Após dois anos e meio e milhares de milhões de euros de sacrifícios impostos à população, Portugal é um país mais pobre, reatou com as taxas de natalidade do século XIX e a emigração em massa da era da ditadura.
"Apesar de não estar em guerra, Portugal encontra-se, sob a égide da Troika, no seu terceiro ano de economia de guerra". Foto de José Sena Goulão/Lusa

Portugal é um país exangue. O desemprego que se situava na trajectória dos 20%, diminuiu ligeiramente nos dois últimos trimestres, “graças” a uma diminuição da população activa. Esta é fruto de uma emigração em  massa cujos fluxos atingem ou mesmo ultrapassam os da década de sessenta, em que  se assistiu ao grande êxodo dos portugueses fugindo da miséria, da ditadura e da guerra colonial[1]. Metade dos desempregados não recebe subsídio de desemprego e contam-se aos milhares os excluidos do Rendimento Mínimo de Inserção, dos Abonos de Família ou do Complemento Social para Idosos.

É que, apesar de não estar em guerra, Portugal encontra-se, sob a égide da Troika, no seu terceiro ano de economia de guerra, apesar dos (ou por causa dos) resultados económicos desastrosos das políticas levadas a cabo de há três anos a esta parte.

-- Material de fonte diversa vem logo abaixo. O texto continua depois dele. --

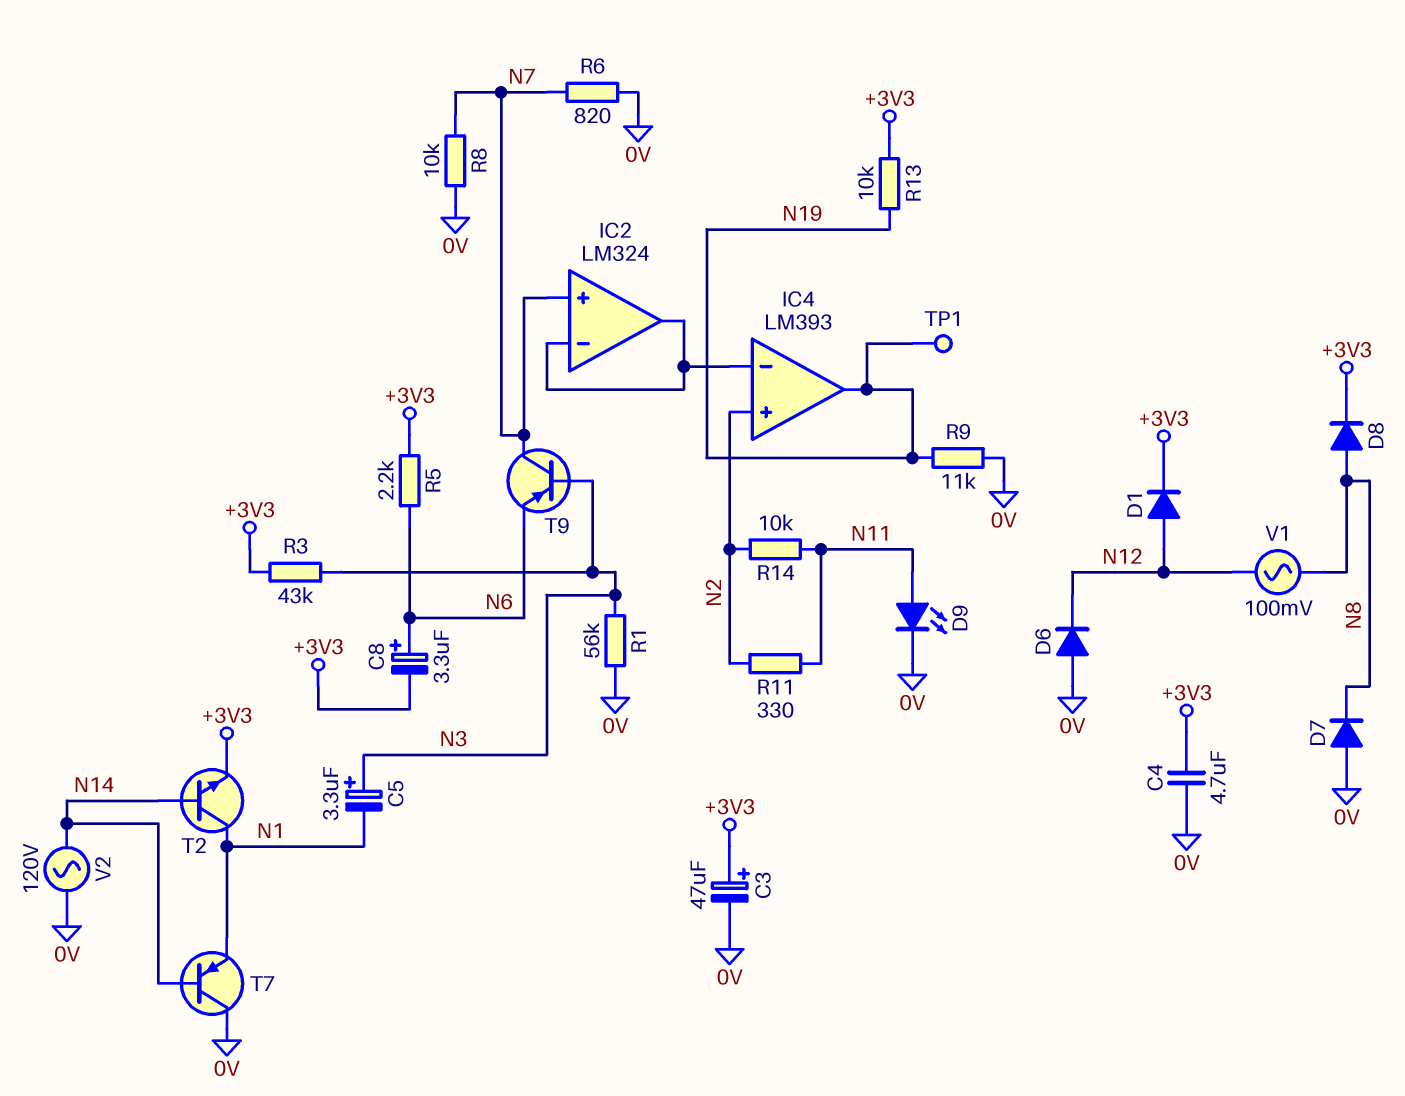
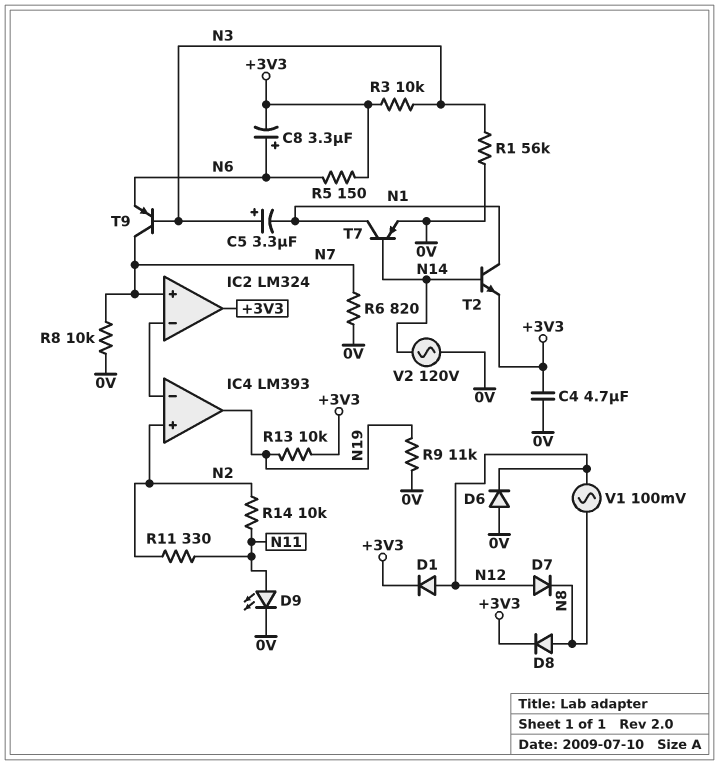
C3: 47uF (plus +3V3, minus 0V) -> none
D7: diode (A 0V, K N8) -> diode (A N12, K N8)
IC2 pin out: IC2/in- -> +3V3
R3: 43k (+3V3, N3) -> 10k (+3V3, N3)
R5: 2.2k (+3V3, N6) -> 150 (+3V3, N6)
T7: PNP (B N14, C 0V, E N1) -> PNP (B N14, C N1, E 0V)
TP1: test point (N19) -> none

Com efeito, Portugal é o país em relação ao qual se pode dizer, com a precisão de uma experiência realizada em laboratório, que os milhares de milhões de euros de sacrifícios impostos à população, não se compadeceram da dívida cuja trajectória é vertiginosa, nem do défice sistemáticamente revisto no sentido da alta a cada nova avaliação da Troika.

É no entanto munido dos resultados desta experiência de laboratório tendo-se  traduzido  em  três anos consecutivos de recessão que o governo português acaba de apresentar um dos orçamentos mais austeros da história da democracia portuguesa desde 1977. O ajustamento orçamental representa 2.3% do PIB e realiza-se essencialmente através da punção directa dos salários dos funcionários públicos e das reformas da função pública.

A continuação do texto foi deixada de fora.